What the task asks:
For every entry below, give an exact repeat and leave out the pictures.
--- START ---
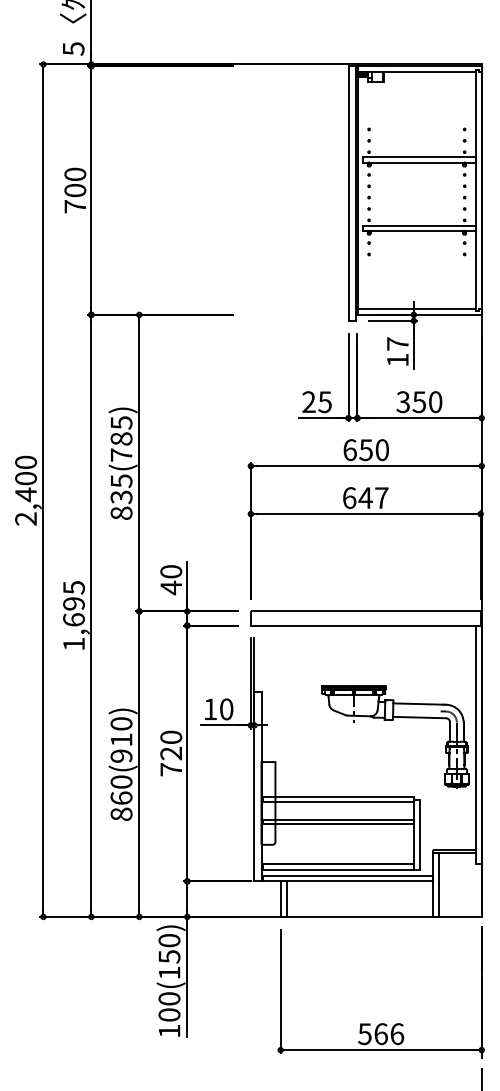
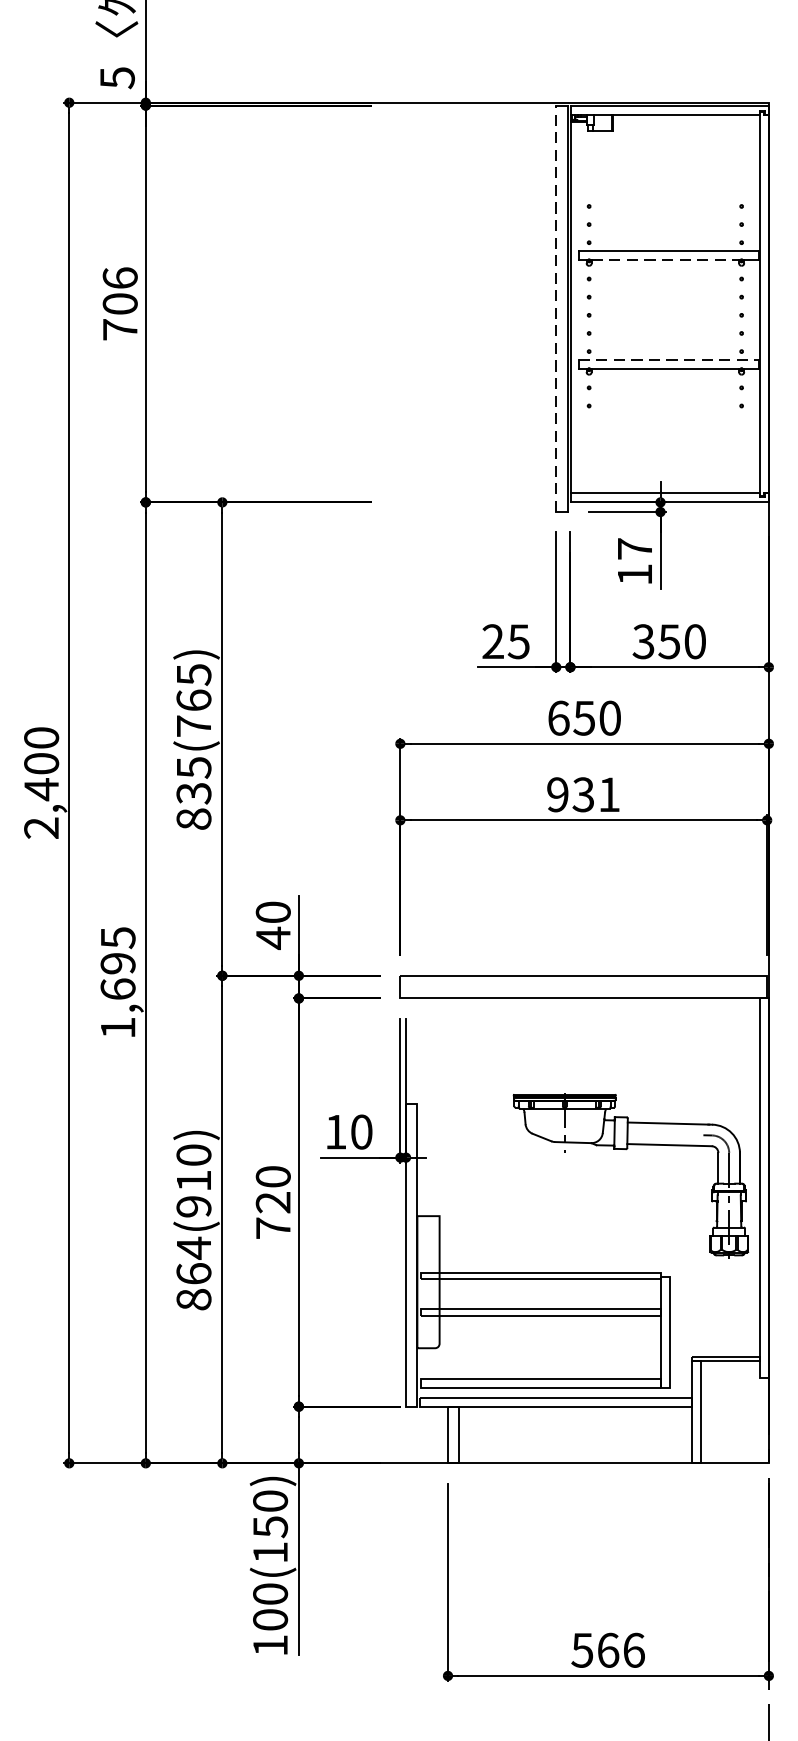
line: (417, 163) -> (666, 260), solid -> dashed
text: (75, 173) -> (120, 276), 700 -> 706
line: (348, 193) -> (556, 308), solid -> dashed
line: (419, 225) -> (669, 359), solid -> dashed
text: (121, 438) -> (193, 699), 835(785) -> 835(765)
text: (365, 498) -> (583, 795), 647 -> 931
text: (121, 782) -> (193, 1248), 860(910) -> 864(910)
--- END ---
Exercise answer:
line: (417, 163) -> (666, 260), solid -> dashed
text: (75, 173) -> (120, 276), 700 -> 706
line: (348, 193) -> (556, 308), solid -> dashed
line: (419, 225) -> (669, 359), solid -> dashed
text: (121, 438) -> (193, 699), 835(785) -> 835(765)
text: (365, 498) -> (583, 795), 647 -> 931
text: (121, 782) -> (193, 1248), 860(910) -> 864(910)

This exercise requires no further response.